Hi all,
I am analyzing my single nuclei dataset. I did clustering and cluster annotation. And I observed sth that I couldn't explain why it is happening. Below is the umap projection of my dataset. As you see the MN_1 cluster is (green one) is clustered separately. But some of cells are closer to oligodendrocyte clusters (the blue one) than MN cluster. I don't know first, why the MN_1 is one cluster but splitted into two cluster second, why some of its cell seems to be part of Olig clusters
Any help is really appreciated!
Thanks,
Paria
Another thing: UMAP is not a definitive truth, it just UMAPs best attempt at embedding higher dimensional data in 2d space. Just as UMAP splits up your MN_1 and MN_2 cells, it embeds all OLG_1-5 cells into one large blob and you can ask the same inverse question: why does UMAP not split these cells?

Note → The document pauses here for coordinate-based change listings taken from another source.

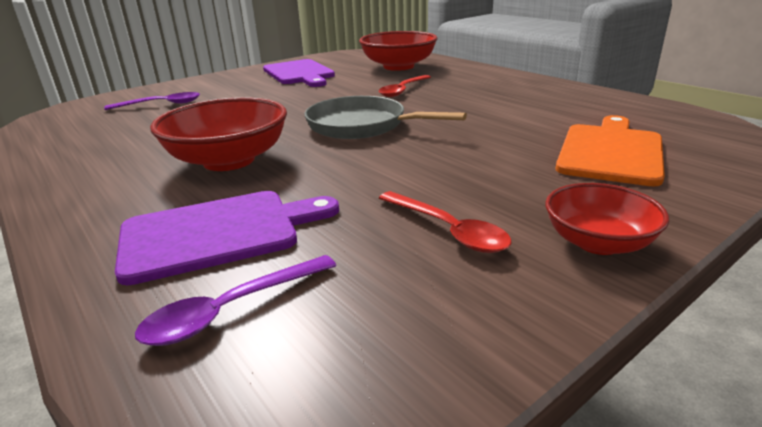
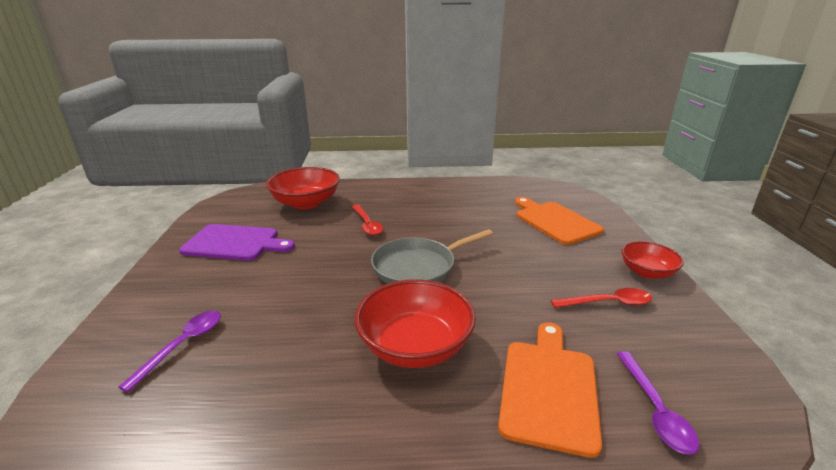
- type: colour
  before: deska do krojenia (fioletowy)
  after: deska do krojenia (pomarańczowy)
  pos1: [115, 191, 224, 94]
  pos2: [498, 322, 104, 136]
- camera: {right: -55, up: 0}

To find the answer you have to dig into the inner workings of UMAP and the details of this particular dataset, I have yet to meet someone who can really explain to me how UMAP works.
This can be stated differently. UMAP and all dimensionality reduction methods work with numbers, and create an embedding based on those numeric vectors. They don't know or care about biology, or any other field the numbers may come from. I think it is more likely that the inconsistency comes from the data - or the process that produced them - than from UMAP.
It is not that difficult to understand how it works, or why sometimes it doesn't work the way we expect. In short: it is not UMAP's fault that reducing data dimensions sometimes yields interpretable clusters, and other times not so much. That is likely due to the stochastic nature of biological systems, or errors in data collection. Also, let's not forget that not all datasets are readily interpretable when reduced to two dimensions.